Viewed in isolation, the letter could be dismissed as a routine regulatory matter. Untitled letters are among the FDA’s most common enforcement tools and do not carry the legal consequences associated with warning letters or formal sanctions.
In addition, the FDA’s action arrives at a moment when scrutiny of pharmaceutical promotion is increasing from multiple directions, and regulators are taking a more aggressive approach to drug advertising.
Earlier this year, FDA Commissioner Marty Makary announced a broader crackdown on misleading healthcare advertising. “It’s a new era,” he said. “We are paying close attention to misleading claims being made by telehealth and pharma companies across all media platforms and taking swift action.”
Yet for Pfizer, the significance of the Adcetris letter lies less in the FDA's current enforcement stance than in the company's own history.

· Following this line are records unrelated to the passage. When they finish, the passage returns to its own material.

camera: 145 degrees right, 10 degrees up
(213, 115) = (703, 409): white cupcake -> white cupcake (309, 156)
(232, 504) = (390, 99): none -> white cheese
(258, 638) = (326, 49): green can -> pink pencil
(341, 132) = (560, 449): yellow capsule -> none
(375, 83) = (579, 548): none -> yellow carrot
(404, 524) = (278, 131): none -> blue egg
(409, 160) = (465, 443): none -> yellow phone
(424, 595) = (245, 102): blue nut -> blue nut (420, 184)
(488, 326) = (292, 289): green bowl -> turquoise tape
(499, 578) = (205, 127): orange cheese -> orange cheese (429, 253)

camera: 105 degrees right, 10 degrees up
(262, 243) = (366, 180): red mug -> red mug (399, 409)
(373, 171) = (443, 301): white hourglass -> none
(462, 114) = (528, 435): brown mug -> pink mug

The latest rebuke did not emerge in a vacuum.
In recent months, the company has also faced questions about promotional communications relating to Vyndamax (tafamidis), its blockbuster treatment for transthyretin amyloid cardiomyopathy (ATTR-CM).
Questions have circulated among patient advocates, including Amyloidosis Support Groups, about whether some promotional claims accurately reflect the range of treatment options available to patients as the treatment landscapes evolve.

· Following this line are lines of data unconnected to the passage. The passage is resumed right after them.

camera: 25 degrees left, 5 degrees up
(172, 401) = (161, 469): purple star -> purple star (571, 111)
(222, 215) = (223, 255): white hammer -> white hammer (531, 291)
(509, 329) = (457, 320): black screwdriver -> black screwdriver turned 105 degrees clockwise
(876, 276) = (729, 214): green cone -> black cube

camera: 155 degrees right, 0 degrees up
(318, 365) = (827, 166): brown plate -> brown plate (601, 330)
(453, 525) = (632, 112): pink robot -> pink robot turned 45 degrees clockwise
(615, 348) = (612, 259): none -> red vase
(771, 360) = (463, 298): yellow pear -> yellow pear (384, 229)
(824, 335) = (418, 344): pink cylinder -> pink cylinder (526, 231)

Among the issues raised by patient advocates is Pfizer's claim that Vyndamax is the only available treatment option for patients. Advocates argue that this statement does not accurately reflect the available treatment landscape.
For a company generating billions annually from its tafamidis franchise, these are not abstract compliance questions. They go to the heart of how one of the world’s most valuable cardiovascular franchises is being sold and understood by patients and clinicians.
Such questions surrounding Pfizer's promotional practices are not new. They stretch back decades and have, on several occasions, resulted in some of the largest healthcare fraud settlements in American legal history.
The most striking example came not from a regulator but from inside the company itself. In 2007, the company settled a whistleblower lawsuit brought by former sales representative Peter Rost. The suit alleged that Pfizer subsidiaries Pharmacia & Upjohn Company, Inc. and Pharmacia & Upjohn Company LLC had promoted the human growth hormone Genotropin for unapproved uses, including anti-aging and enhancement purposes in healthy adults.
The case was part of a broader pattern of off-label promotion that regulators had been attempting to address across the industry.
A few years prior, Pfizer faced serious questions over its promotion of Celebrex (celecoxib), the pain medication at the center of broader industry controversy over the cardiovascular risks associated with the COX-2 inhibitor drug class.
Issues were raised about whether the company had adequately communicated safety risks to prescribers while continuing to market the drug aggressively.
David Graham, a whistle-blower who works in the FDA's office of drug safety, said, "The fact that the FDA says now that it's concerned about Celebrex to me is a serious signal. I would be very concerned." The episode contributed to a prolonged period of litigation and regulatory attention that would follow the drug for years.
Each of these cases unfolded in different therapeutic areas, across different regulatory environments, and under different leadership. Yet each pointed to the same underlying tension between the commercial imperative to maximize a drug market and the regulatory obligation to keep promotional claims within the boundaries of approved evidence.
That tension has never been unique to Pfizer. But Pfizer’s scale, history, and current dominance in ATTR-CM give the questions about Vyndamax communications a context that is difficult to set aside.